If you’ve ever felt like you spend too much time formatting your documents, you aren’t alone.
Part of the problem is the level of detail to which you CAN format a document.
One solution: Draft documents using a word processor that doesn’t give you as many formatting options.
Take Google Docs, for instance. The main advantage it offers is online collaboration – one version of a document for every author to use (even at the same time).
But it’s also great in that it only offers seven styles, four of which you can use (Normal Text and Headings 1, 2 and 3 – if you use more heading levels, think about making your document structure simpler) along with manual formatting of bullet and numbered lists to keep the formatting basic.
You can use other formatting tools, but I recommend not doing so when you first start drafting a document.
You’ll run into certain advantages and changes to your workflow.
- It’s easier to teach collaborators how to use a more limited set of formatting tools.

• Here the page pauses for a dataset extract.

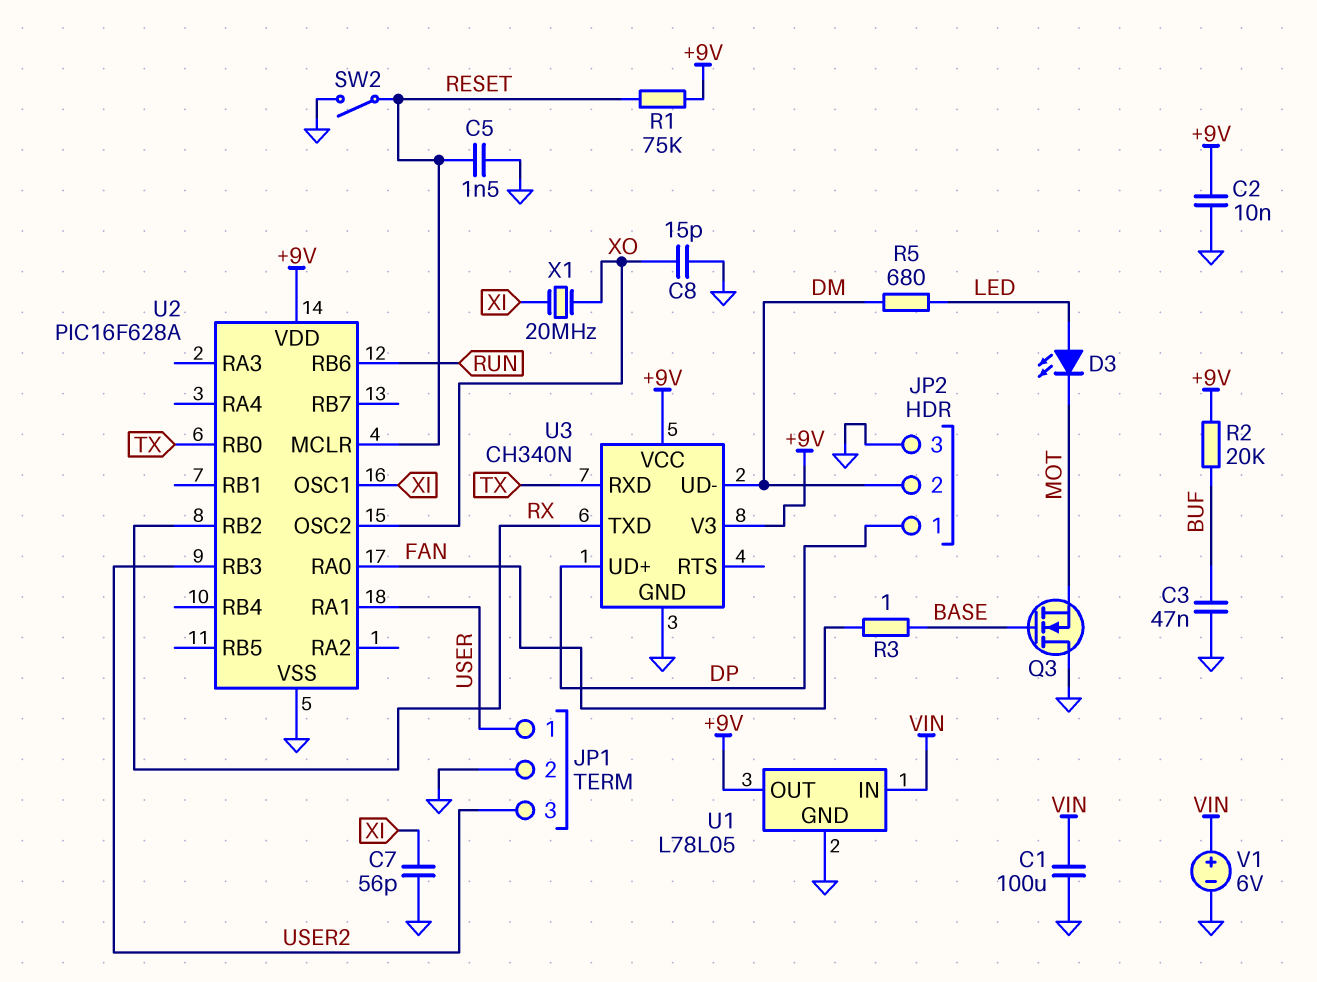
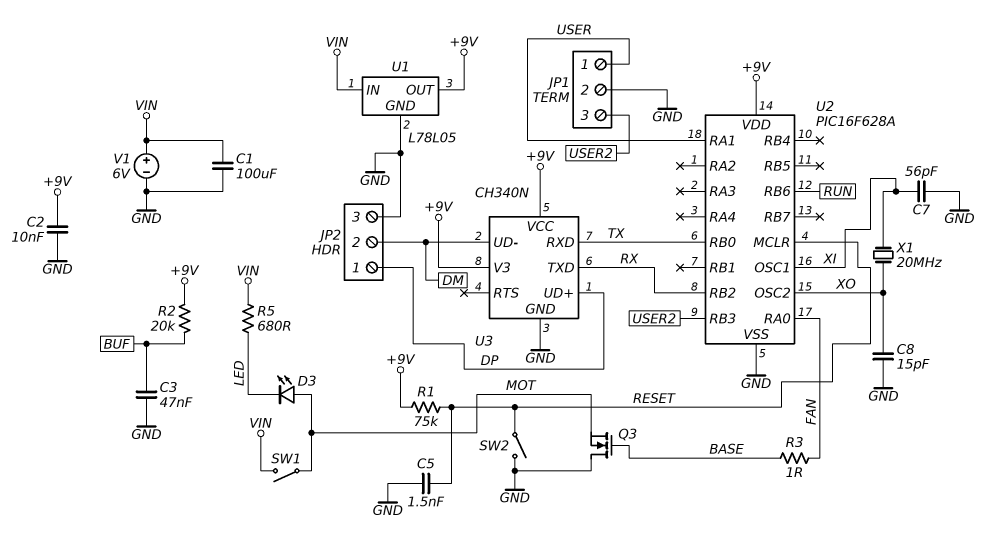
D3: LED (A LED, K MOT) -> LED (A MOT, K LED)
R5: 680 (DM, LED) -> 680 (LED, VIN)
SW1: none -> switch (MOT, VIN)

- People don’t get hung up on formatting while they write, so they concentrate more on creating content.
- The advanced formatting work happens when you download the document from Google to something like Word.
- The final, sophisticated formatting can be done by somebody who understands how to do it well.
Possible issues
People can also upload documents into Google Docs, although I suspect many people just cut and paste things out of existing documents. In either case, they need to apply Google Docs styles to imported text.
Google Docs can sometimes apply styles to paragraphs before or after the one you target. To prevent this, make sure you have hard returns between said paragraphs.